A. E. Cabrales1, T. Nikumbh1, R. S. Mangus1 1Indiana University School Of Medicine,Indianapolis, IN, USA
Introduction:
Vascular complications such as aortic pseudoaneurysm, AV fistula formation, vascular graft leak, vascular graft thrombosis, and venous outflow obstruction can result in significant morbidity and mortality in abdominal organ transplant patients. In this study, we review our experience with such complications in isolated intestine and multivisceral transplant patients.
Methods:
All records for isolated intestine, multivisceral, and modified multivisceral transplants over a 15-year period at a single center were reviewed. All cases of aortic pseudoaneurysm, AV fistula formation, vascular graft leak, vascular graft thrombosis, and venous outflow obstruction were included.
Results:
Of 263 transplants, 16 major post-transplant vascular complications were identified. There were five cases of venous outflow obstruction, three of which required revision of the venous anastomosis. One case resulted in colonic necrosis necessitating colectomy, and another required venotomy and thrombectomy. Four patients developed vascular graft thrombosis, one of which was found to have splenic artery thrombosis for which a distal pancreatectomy was eventually required. The second patient developed distal arterial thrombi of the intestinal graft resulting in small bowel necrosis that required resection of the distal ileum.

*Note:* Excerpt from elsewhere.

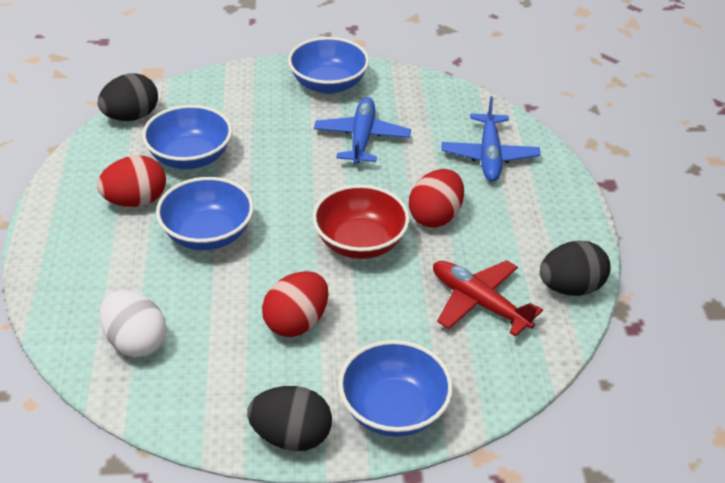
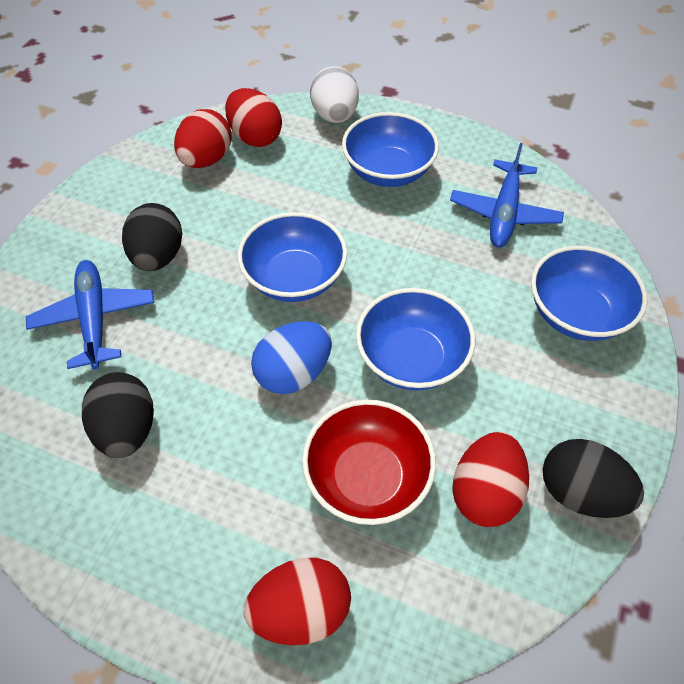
blue egg: 0 -> 1
red egg: 3 -> 4
red plane: 1 -> 0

The third patient developed hepatic artery thrombosis which was successfully treated with intra-arterial tPA infusion and anastomotic revision; this patient also had poor portal flow that was successfully re-established with anastomotic revision. The fourth patient was found to have minimal flow in the aortic jump graft with diffuse necrosis of the transplanted organs and died shortly thereafter from complications of severe acidosis. Four cases of vascular graft leak were identified, all of which involved the aortic graft and resulted in exsanguination and death. There were two instances of aortic pseudoaneurysm, both of which were successfully treated with stent graft placement. One case of AV fistula formation was identified involving the hepatic artery and portal vein, and was successfully treated with coil embolization of the hepatic artery.
Conclusion:
Vascular complications can result in significant morbidity and mortality in intestine and multivisceral transplant patients. Post-transplant clinical assessments including continuous hemodynamic monitoring, trending of hemoglobin, and use of imaging modalities including ultrasound with duplex doppler and CT angiography can be helpful in identifying vascular complications at an early stage and aid in surgical decision-making. In cases of pseudoanerysm and AV fistula formation, involvement of interventional radiology or vascular surgery can be beneficial.